2Brujas: un cuento entre canales
Brujas justifica por sí sola una escapada de dos días. Su centro histórico, Patrimonio de la Humanidad desde el año 2000, se salvó de los bombardeos de la Segunda Guerra Mundial y conserva un trazado medieval casi intacto: adoquines, fachadas escalonadas y una red de canales que le vale el apodo de Venecia del Norte. Es una ciudad pensada para 48 horas: el casco es tan compacto que se recorre entero a pie, sin coche ni transporte público, y en dos días da tiempo a ver lo esencial sin agobios. Septiembre es, además, el mes ideal: se acaba la marea de excursionistas de julio y agosto, los paseos en barco siguen operativos y el clima se mantiene templado, con la luz dorada del otoño ya asomando entre los tejados.

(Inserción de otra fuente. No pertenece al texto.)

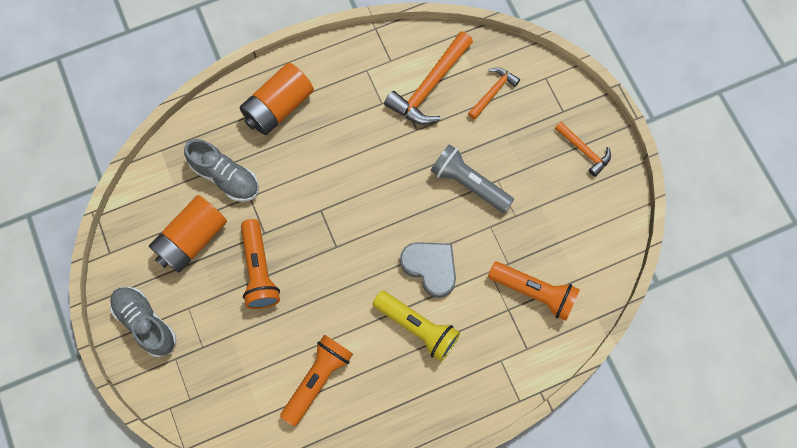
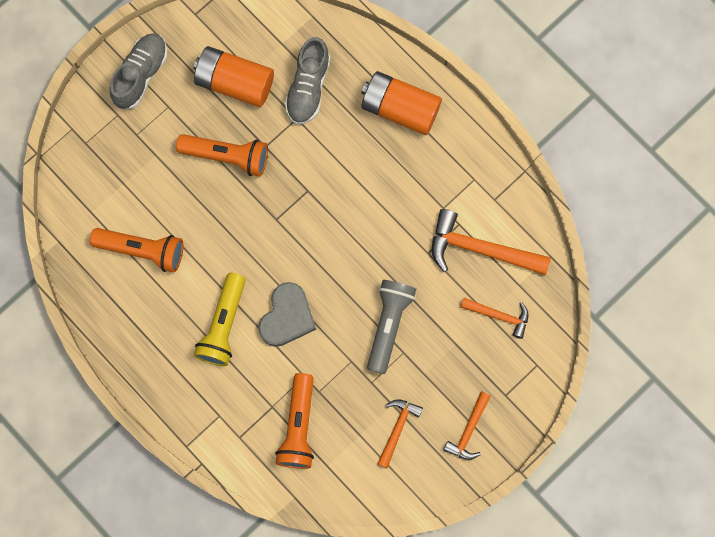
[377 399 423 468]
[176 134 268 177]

Los imprescindibles caben holgadamente en ese margen: subir los 366 escalones del Belfort, la torre de 83 metros que vigila la Grote Markt, asomarse al muelle del Rosario, el recodo más fotografiado de la ciudad, y navegar media hora por los canales, con salidas cada 30 minutos y precios en torno a los 12-15 euros. El plan se redondea con el Museo Groeninge, referencia del arte flamenco con obras de Van Eyck y Memling, el beguinaje del siglo XIII y una parada en la cervecera De Halve Maan para probar la Brugse Zot. La clave está en pernoctar: cuando los que llegan en tren desde Bruselas se marchan al caer la tarde, las calles se vacían y Brujas recupera esa atmósfera de cuento que las fotos prometen.